Accusé par l'opposition de procéder à "l'épuration ethnique sous prétexte de lutter contre les responsables de l'insécurité dans le Nord", le pouvoir a financé une mission d'enquête de journalistes à la demande de l'UJCA. Celle-ci constituée des journalistes de la presse privée et gouvernementale, de chargés de communication de la présidence et de l'armée, et encadrée par des officiers de l'armée, s'est rendue dans la sous-préfecture de Paoua débat mars. Conclusion du rapport : "Il y a eu certes des tueries, mais la mission est incapable de donner des chiffres exacts n’ayant pu rencontrer tous les témoins du fait de la fuite des habitants dans la brousse et parce que les reporters ont été soupçonnés par certains habitants d’être des agents du régime."

Les rebelles et les coupeurs de route

Depuis la contre-offensive menée en janvier et février derniers par l’armée gouvernementale basée à Paoua contre les rebelles de l'ex-président Patassé (voir encadré), suivie du ratissage de la région sur un rayon de 50 km, de nombreux habitants de la ville et des villages ont fui pour se réfugier en brousse ou de l'autre côté de la frontière, au Tchad. "Les éléments de l'armée font des fouilles systématiques dans les maisons, confie un lycéen sous anonymat. Les jeunes sont accusés d’être de mèche avec la rébellion." "Des milliers de personnes qui sont en brousse se nourrissent de la cueillette et des fruits sauvages", confirme Victor Nadibé, fonctionnaire du ministère de l’Agriculture en service à Paoua.
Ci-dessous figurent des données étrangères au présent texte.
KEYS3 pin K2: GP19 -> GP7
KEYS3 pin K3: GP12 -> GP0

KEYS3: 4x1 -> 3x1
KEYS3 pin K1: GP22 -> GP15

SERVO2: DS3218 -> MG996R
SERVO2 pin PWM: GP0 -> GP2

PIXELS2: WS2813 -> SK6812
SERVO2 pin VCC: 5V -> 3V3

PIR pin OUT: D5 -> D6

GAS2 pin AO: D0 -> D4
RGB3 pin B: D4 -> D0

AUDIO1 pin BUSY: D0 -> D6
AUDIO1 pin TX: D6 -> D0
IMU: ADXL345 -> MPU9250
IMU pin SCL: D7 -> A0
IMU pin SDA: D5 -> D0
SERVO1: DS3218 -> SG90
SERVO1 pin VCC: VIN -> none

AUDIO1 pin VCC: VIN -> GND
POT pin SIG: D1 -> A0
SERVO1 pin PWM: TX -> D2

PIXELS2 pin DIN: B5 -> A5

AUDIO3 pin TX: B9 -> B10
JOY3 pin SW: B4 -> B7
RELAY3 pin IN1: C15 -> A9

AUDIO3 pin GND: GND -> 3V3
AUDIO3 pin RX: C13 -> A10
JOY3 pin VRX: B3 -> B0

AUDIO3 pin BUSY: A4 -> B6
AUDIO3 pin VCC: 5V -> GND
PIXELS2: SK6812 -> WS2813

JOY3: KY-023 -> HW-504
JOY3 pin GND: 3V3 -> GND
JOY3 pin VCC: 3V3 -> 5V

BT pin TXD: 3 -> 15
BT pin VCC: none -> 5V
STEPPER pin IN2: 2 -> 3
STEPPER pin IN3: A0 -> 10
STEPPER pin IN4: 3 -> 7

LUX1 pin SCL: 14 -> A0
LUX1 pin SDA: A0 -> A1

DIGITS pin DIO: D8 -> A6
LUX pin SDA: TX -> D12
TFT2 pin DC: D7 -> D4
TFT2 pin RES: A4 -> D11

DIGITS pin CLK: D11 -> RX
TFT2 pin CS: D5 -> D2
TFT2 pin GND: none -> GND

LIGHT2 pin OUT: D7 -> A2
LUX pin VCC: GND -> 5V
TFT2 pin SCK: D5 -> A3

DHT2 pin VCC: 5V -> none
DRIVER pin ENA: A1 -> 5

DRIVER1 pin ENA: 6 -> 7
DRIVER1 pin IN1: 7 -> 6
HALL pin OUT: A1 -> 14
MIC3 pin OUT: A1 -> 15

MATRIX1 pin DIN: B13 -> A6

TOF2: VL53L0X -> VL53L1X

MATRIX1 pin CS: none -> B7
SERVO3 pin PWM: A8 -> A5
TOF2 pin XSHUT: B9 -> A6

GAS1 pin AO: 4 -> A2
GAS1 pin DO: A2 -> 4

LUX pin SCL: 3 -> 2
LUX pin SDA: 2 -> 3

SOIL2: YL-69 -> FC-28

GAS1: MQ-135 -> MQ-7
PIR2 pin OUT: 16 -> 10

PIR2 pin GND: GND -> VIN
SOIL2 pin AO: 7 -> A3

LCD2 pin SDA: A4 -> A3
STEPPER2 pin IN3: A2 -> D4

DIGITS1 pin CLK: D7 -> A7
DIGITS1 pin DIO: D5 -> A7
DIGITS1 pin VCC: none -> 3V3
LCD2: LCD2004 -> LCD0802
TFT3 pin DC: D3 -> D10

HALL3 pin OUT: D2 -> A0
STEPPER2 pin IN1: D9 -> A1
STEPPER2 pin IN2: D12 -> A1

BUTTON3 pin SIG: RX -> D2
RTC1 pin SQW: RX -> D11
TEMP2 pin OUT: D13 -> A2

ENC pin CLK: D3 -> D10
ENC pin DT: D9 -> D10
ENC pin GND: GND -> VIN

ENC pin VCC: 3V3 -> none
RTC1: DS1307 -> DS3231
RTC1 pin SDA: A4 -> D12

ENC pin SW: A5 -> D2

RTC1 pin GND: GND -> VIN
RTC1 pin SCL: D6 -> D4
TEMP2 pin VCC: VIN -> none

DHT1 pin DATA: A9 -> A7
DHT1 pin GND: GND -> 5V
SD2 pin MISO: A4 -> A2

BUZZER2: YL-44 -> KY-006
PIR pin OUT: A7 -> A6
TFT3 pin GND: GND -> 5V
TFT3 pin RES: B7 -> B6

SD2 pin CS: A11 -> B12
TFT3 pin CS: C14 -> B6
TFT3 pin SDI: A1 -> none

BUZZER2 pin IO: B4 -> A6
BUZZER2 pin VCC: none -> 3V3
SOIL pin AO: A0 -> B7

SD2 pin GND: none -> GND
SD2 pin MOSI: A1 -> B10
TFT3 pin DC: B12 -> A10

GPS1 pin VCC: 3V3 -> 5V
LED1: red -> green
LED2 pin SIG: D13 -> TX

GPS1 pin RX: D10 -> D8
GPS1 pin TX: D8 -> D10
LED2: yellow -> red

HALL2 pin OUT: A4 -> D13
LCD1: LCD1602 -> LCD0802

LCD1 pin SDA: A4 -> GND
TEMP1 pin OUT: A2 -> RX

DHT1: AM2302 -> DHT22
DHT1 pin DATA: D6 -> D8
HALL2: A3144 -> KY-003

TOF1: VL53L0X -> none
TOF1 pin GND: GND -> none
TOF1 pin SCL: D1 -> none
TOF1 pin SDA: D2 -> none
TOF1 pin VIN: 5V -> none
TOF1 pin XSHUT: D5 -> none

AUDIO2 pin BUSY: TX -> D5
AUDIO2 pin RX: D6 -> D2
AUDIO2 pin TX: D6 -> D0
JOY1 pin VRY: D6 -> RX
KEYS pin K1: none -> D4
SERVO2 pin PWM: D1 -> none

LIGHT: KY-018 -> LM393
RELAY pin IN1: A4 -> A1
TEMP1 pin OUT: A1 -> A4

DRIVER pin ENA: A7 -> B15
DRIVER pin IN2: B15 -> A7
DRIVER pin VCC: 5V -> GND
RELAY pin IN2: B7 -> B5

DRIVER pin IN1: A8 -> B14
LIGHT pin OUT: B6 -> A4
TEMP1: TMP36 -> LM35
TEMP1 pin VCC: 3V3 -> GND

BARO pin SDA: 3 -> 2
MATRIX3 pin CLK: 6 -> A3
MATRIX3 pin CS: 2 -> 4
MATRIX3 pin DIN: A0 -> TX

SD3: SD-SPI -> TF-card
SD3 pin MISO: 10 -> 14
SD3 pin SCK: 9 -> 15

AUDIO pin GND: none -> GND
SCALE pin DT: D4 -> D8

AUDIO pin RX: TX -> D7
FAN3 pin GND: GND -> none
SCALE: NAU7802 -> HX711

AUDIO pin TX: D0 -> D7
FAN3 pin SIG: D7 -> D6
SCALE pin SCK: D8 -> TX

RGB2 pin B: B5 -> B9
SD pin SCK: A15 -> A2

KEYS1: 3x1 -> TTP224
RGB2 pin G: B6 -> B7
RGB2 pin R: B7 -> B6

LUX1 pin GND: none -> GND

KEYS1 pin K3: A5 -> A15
Les rebelles s’en prennent aux agriculteurs et aux commerçants, empêchant ainsi l'approvisionnement sur les marchés. Craignant pour leur vie, les villageois ne se rendent plus dans leurs plantations pour cultiver ou pour récolter. Les activités agro-pastorales, la pêche et la chasse sont paralysées. La présence endémique de coupeurs de route ne facilite pas non plus les échanges. L’Ouham-Pendé, où fleurissaient les activités économiques, a été ravagée et le matériel agricole emporté par des hommes en armes.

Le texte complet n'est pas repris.